BY BRADFORD MCKEE
FROM THE SEPTEMBER 2018 ISSUE OF LANDSCAPE ARCHITECTURE MAGAZINE.
A recent history of Secretary of the Interior Ryan Zinke is as follows:
In April, the Interior Department’s Office of Inspector General issued a report on its investigation into the reassignment under Zinke of 27 career members of the department’s Senior Executive Service, high-level staff whose jobs are to “provide institutional stability and continuity” across administrations. More than 40 percent of the executives reassigned, CNN reported, were nonwhite. Ten of those employees told the inspector general’s office they believe their reassignments were for “political or punitive reasons,” including past work on climate change, energy policy, or conservation. The inspector general was unable to figure out whether the department followed legal requirements and guidelines for internal reassignments because “DOI did not document its plans or reasons” for the reassignments. Several department employees told CNN they had heard Zinke say that diversity was not “important” at the agency, which employs nearly 70,000 people, more than 70 percent of whom are white. Zinke’s office denied his ever having made such comments.
The U.S. Office of Special Counsel confirmed also in April that it is looking into whether Zinke violated the Hatch Act, which forbids certain kinds of political activity by most employees of the executive branch, by announcing an exemption for Florida from a sweeping plan to begin opening nearly all of the United States’s outer continental shelf to oil and gas exploration. The exemption, the only one given to a whole state, was staged as a victory for Governor Rick Scott, a Republican who is running for one of Florida’s Senate seats.
The special counsel’s office is also examining whether Zinke violated the Hatch Act by tweeting a photo of himself wearing socks that read “Make America Great Again” during a meeting of the Western Governors’ Association at Mount Rushmore in South Dakota. In early March, the special counsel’s office issued specific guidance to clarify that federal employees may not wear or display the slogan on duty or in the workplace. Zinke soon deleted the tweet and apologized for having posted it.
In May, Zinke told the Williston Basin Petroleum Conference in Bismarck, North Dakota, of his plans to reorganize the Interior Department with a goal of streamlining environmental permitting for oil and gas production.
More recently, in July, Zinke came under investigation by the Interior inspector general for his involvement in a land deal in Whitefish, Montana, Zinke’s hometown, with David Lesar, who is the chairman of the oil company Halliburton. Plans submitted by Zinke’s wife, Lola Zinke, to the city show that Lesar’s development will rely for parking on part of a property owned by a foundation established by the Zinkes to create a veterans’ memorial park.

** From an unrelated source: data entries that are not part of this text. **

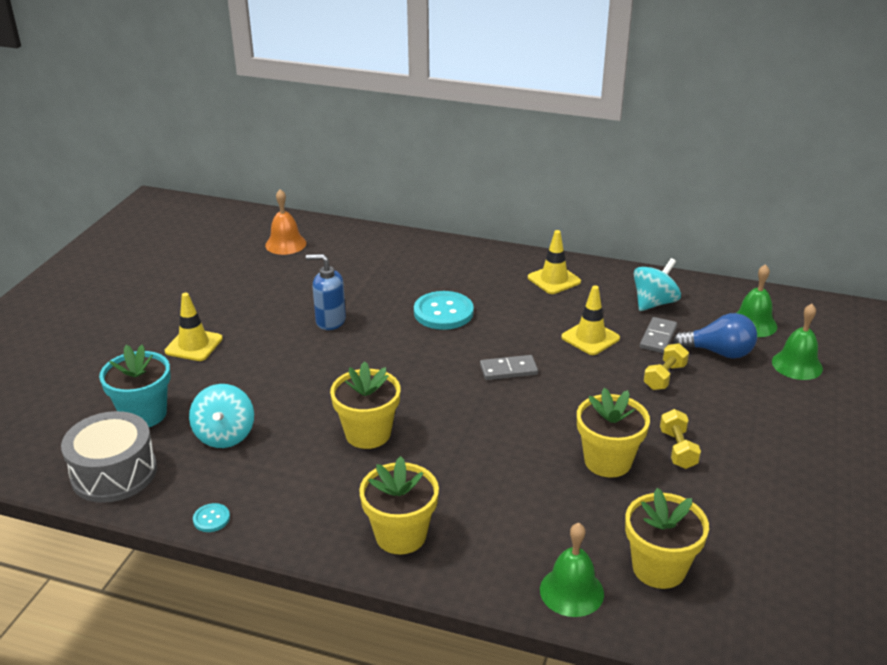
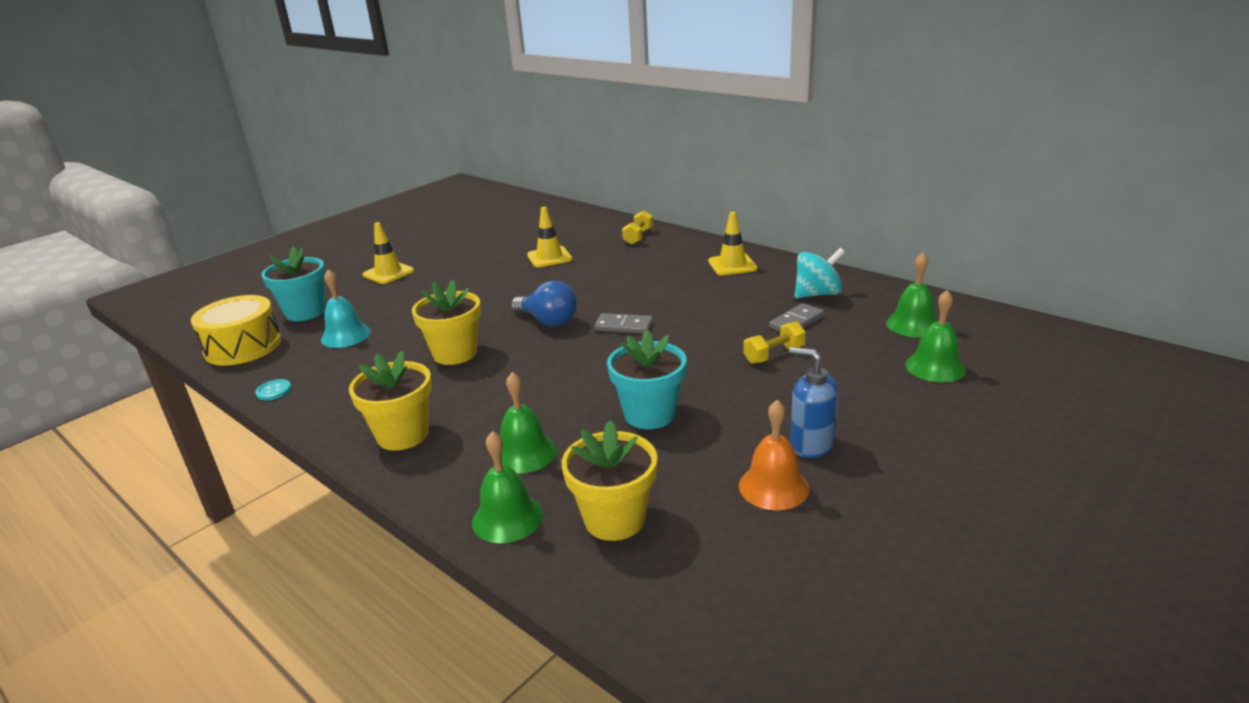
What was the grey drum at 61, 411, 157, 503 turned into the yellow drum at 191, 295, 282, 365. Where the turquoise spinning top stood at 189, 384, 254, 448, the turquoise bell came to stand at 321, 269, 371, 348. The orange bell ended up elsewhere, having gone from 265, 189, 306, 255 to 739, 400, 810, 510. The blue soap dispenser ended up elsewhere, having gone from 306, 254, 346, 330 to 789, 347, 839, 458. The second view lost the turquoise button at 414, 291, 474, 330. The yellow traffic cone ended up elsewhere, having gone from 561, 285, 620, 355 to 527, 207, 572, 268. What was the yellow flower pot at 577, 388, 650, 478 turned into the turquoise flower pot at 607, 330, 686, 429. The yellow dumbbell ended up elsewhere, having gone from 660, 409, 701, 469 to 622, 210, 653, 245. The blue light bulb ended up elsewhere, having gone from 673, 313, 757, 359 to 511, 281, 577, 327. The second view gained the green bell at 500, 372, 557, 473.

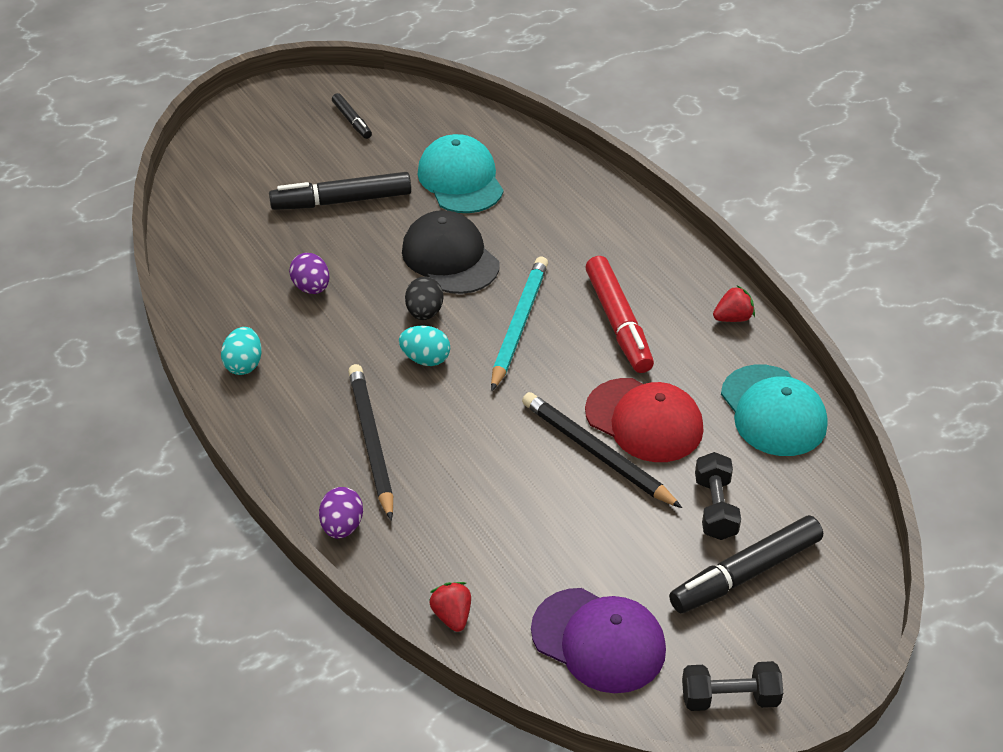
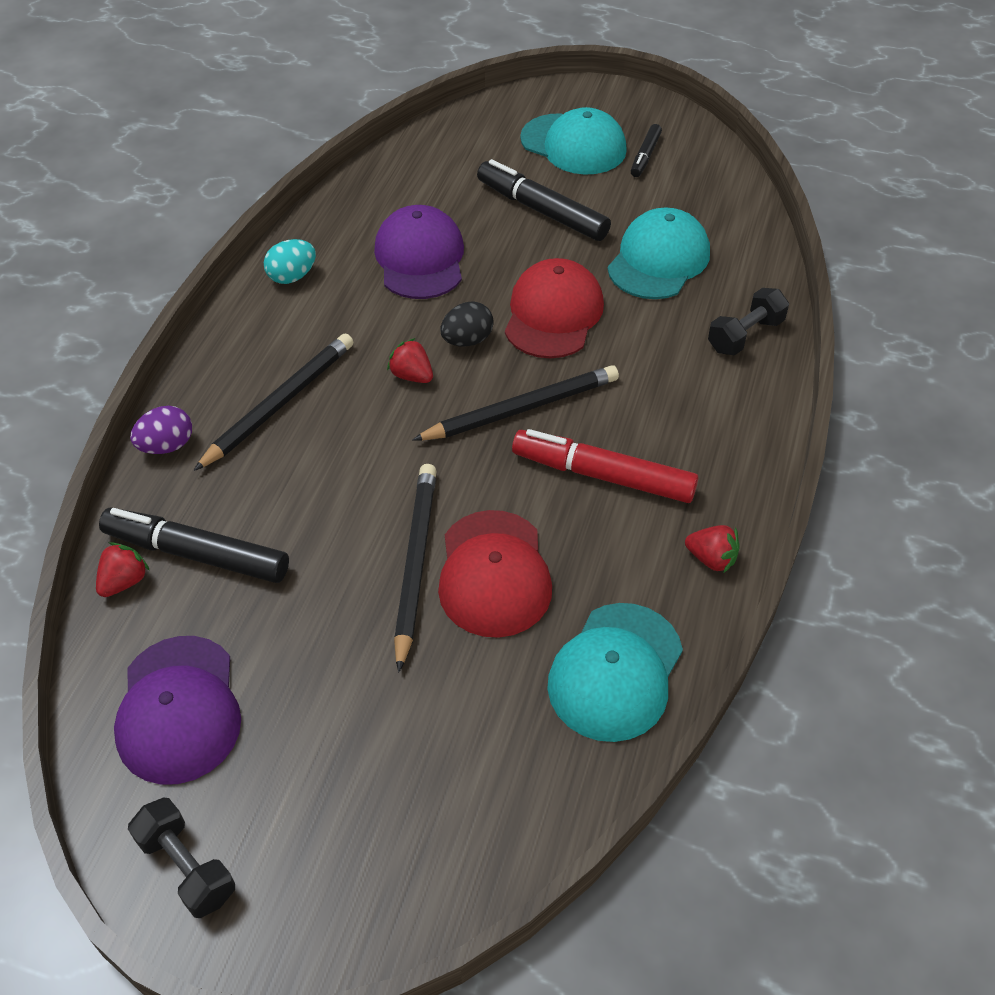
Where the purple egg stood at 289, 253, 330, 294, the purple cap came to stand at 374, 205, 464, 299. Where the turquoise egg stood at 399, 325, 450, 366, the red strawberry came to stand at 387, 338, 433, 383. What was the black cap at 402, 210, 500, 294 turned into the red cap at 505, 258, 604, 358. What was the turquoise pencil at 491, 257, 548, 391 turned into the black pencil at 412, 365, 619, 440. The red marker at 585, 256, 654, 373 ended up facing another way, 75 degrees clockwise from before. The black marker ended up elsewhere, having gone from 669, 515, 823, 613 to 99, 507, 289, 583. The black dumbbell ended up elsewhere, having gone from 695, 452, 741, 540 to 708, 288, 789, 355. The second view gained the turquoise cap at 520, 107, 627, 175.

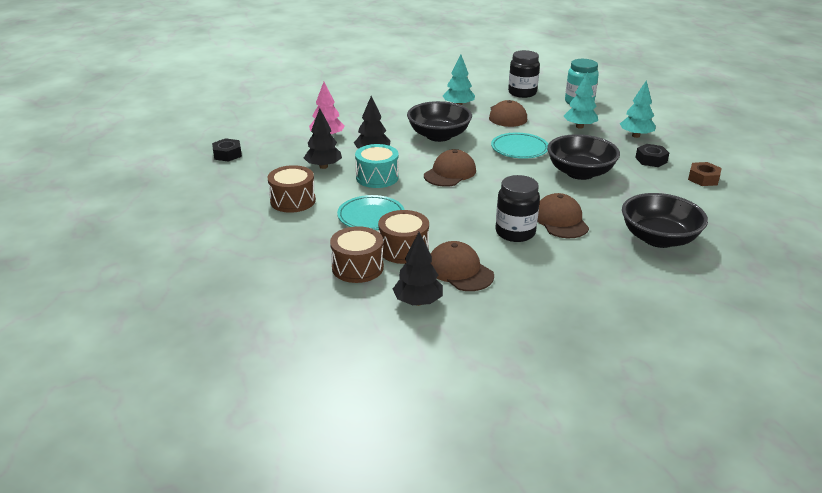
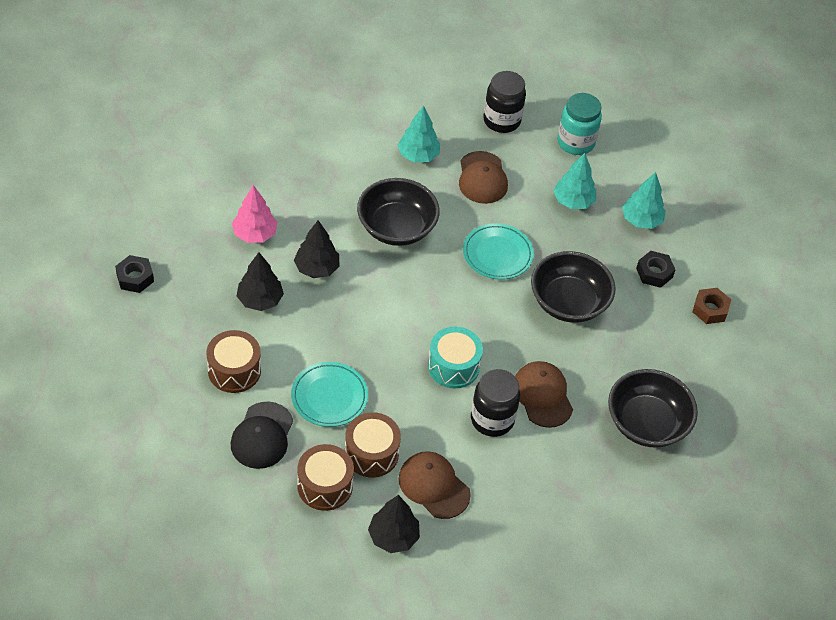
The turquoise drum ended up elsewhere, having gone from 355, 144, 399, 188 to 428, 326, 483, 388. The second view lost the brown cap at 424, 149, 476, 187. The second view gained the black cap at 231, 402, 293, 469.

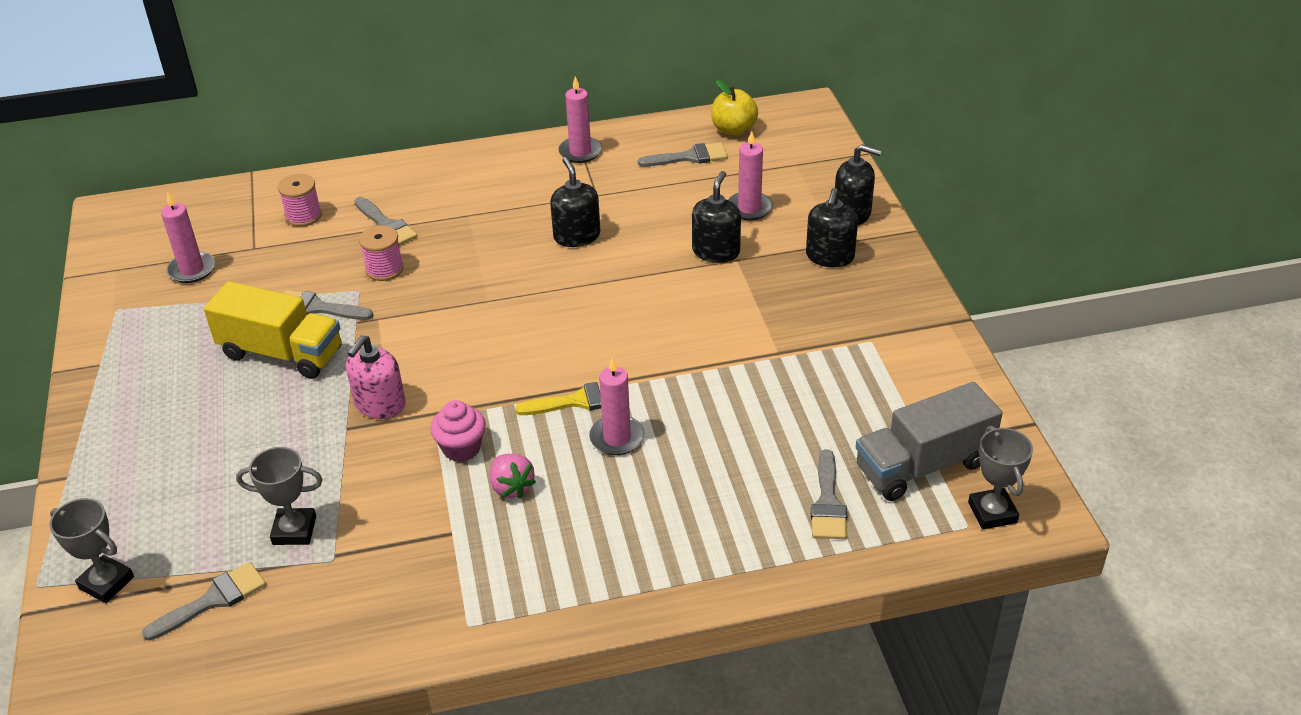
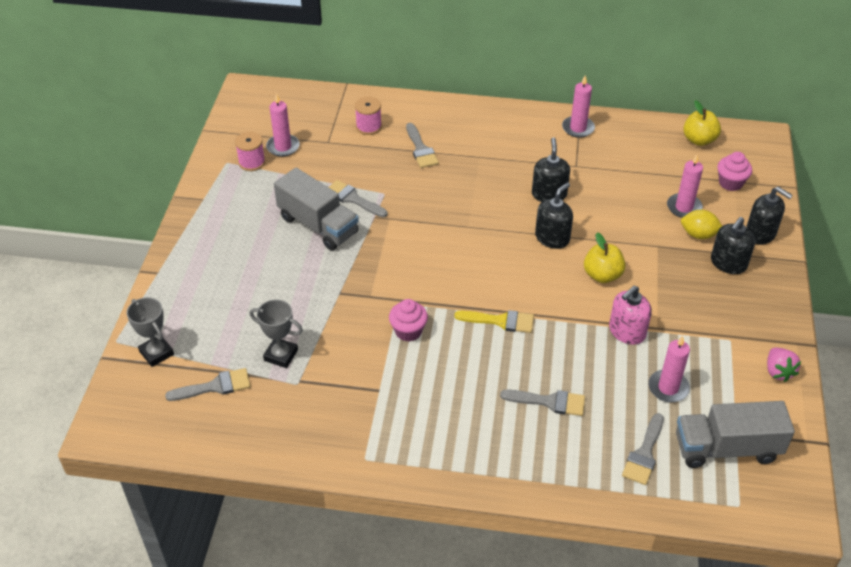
What was the yellow truck at 204, 281, 341, 379 turned into the grey truck at 274, 168, 359, 250. The pink soap dispenser ended up elsewhere, having gone from 346, 335, 406, 419 to 609, 285, 652, 345. The pink spool ended up elsewhere, having gone from 359, 225, 404, 281 to 235, 132, 265, 171. The pink strawberry ended up elsewhere, having gone from 490, 454, 536, 499 to 767, 348, 801, 382. The pink candle ended up elsewhere, having gone from 589, 357, 644, 455 to 648, 336, 690, 402. The grey brush ended up elsewhere, having gone from 638, 142, 728, 167 to 500, 390, 585, 416. The black soap dispenser ended up elsewhere, having gone from 692, 171, 741, 263 to 535, 182, 573, 249. The second view lost the grey trophy at 968, 426, 1033, 529. The second view gained the yellow apple at 584, 233, 626, 283. The second view gained the yellow lemon at 681, 210, 722, 239. The second view gained the pink cupcake at 717, 152, 752, 191.

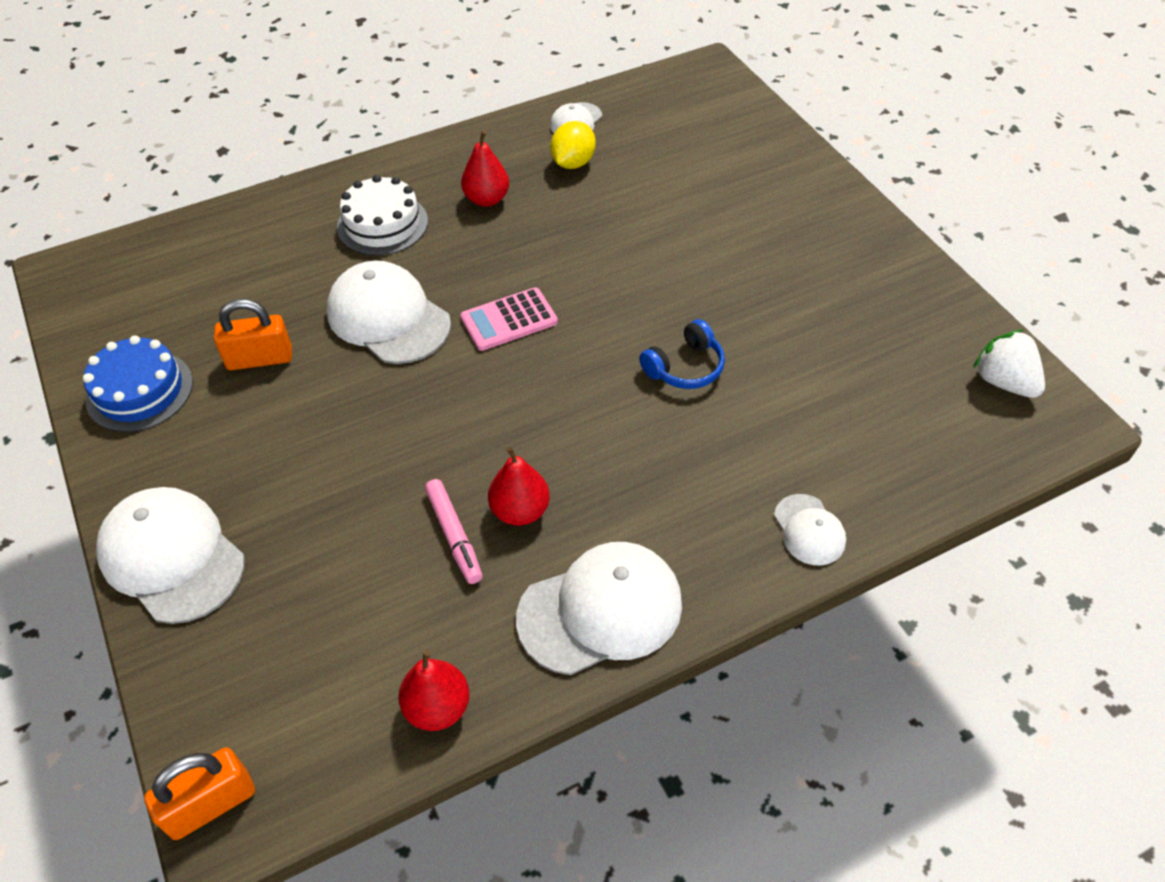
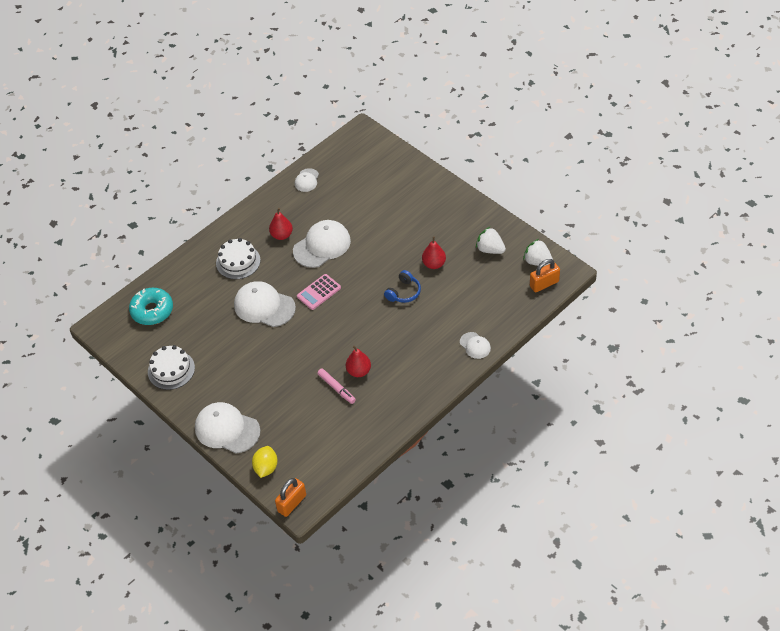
What was the blue cake at 83, 335, 193, 432 turned into the white cake at 148, 345, 195, 390. The orange padlock ended up elsewhere, having gone from 214, 299, 292, 370 to 530, 259, 560, 292. The red pear ended up elsewhere, having gone from 398, 650, 470, 731 to 422, 236, 446, 269. The white cap ended up elsewhere, having gone from 516, 542, 682, 675 to 293, 220, 351, 268. The yellow lemon ended up elsewhere, having gone from 550, 121, 596, 169 to 252, 446, 278, 478. The second view gained the turquoise donut at 129, 288, 173, 325. The second view gained the white strawberry at 476, 227, 506, 254.

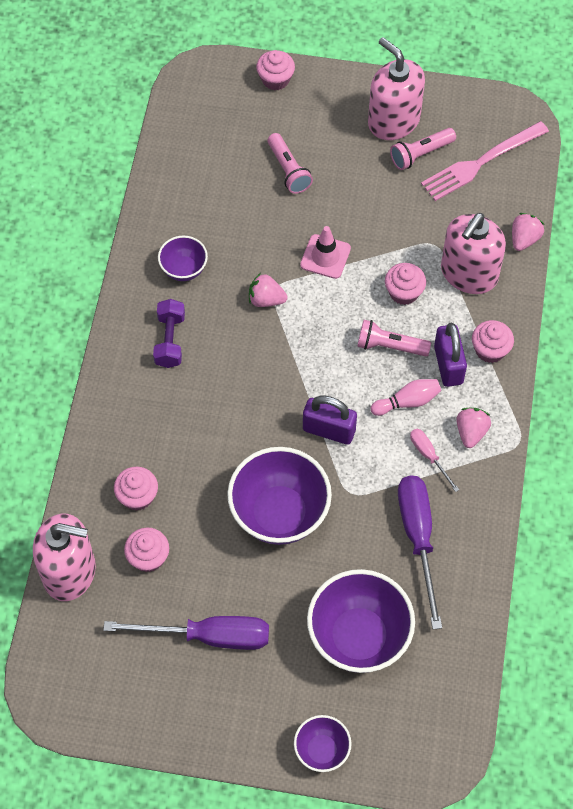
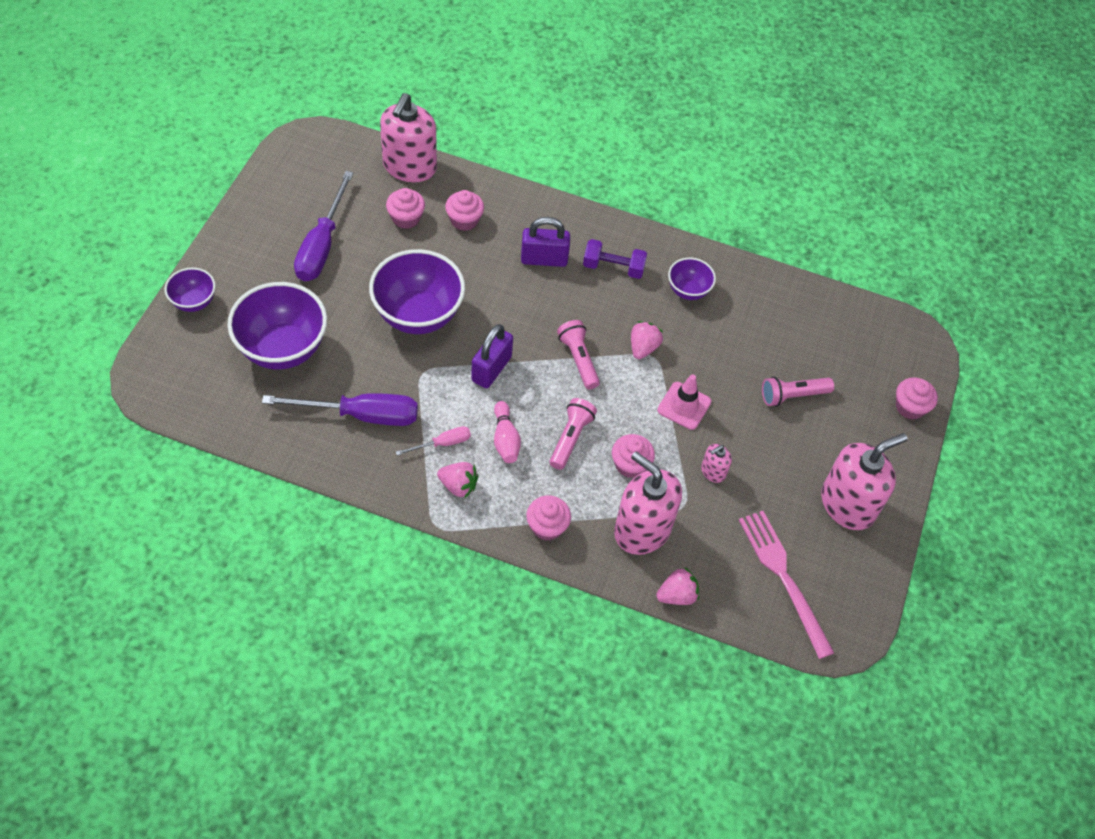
The pink flashlight ended up elsewhere, having gone from 390, 128, 456, 170 to 557, 320, 600, 390. The purple padlock ended up elsewhere, having gone from 434, 323, 467, 387 to 521, 217, 570, 267. The pink strawberry at 512, 213, 545, 251 ended up facing another way, 60 degrees counterclockwise from before. The second view gained the pink soap dispenser at 701, 444, 732, 483.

The Lesar development includes a proposed microbrewery, which the city planner was told would be set aside for Zinke, who has long openly stated a wish to open a microbrewery. Halliburton has a direct interest at the Interior Department regarding vast oil and gas leases on public lands. Zinke has denied any involvement in a microbrewery project. “Any suggestion to the contrary is absurd,” he said.
Around that same time, his department, along with the Department of Commerce, proposed rule changes to the Endangered Species Act that would weaken provisions meant to protect threatened species in ways similar to endangered ones, allow economic considerations to factor alongside scientific ones in protecting species, and end scientific and wildlife agency review requirements for approval of drilling permits.
Also in July, a Washington Post report on Interior Department e-mails regarding a project to shrink 27 national monuments found the review by Zinke and his staff of those monuments did not consider their benefits beyond their value for “logging, ranching, and energy development.”
Upon the release of the proposed changes to the Endangered Species Act, Jamie Rappaport Clark, the president and CEO of Defenders of Wildlife and a former director of the U.S. Fish and Wildlife Service, an Interior Department division, under President Bill Clinton, told the Washington Post, “The signal being sent by the Trump administration is clear: Protecting America’s wildlife and wild lands is simply not on their agenda.”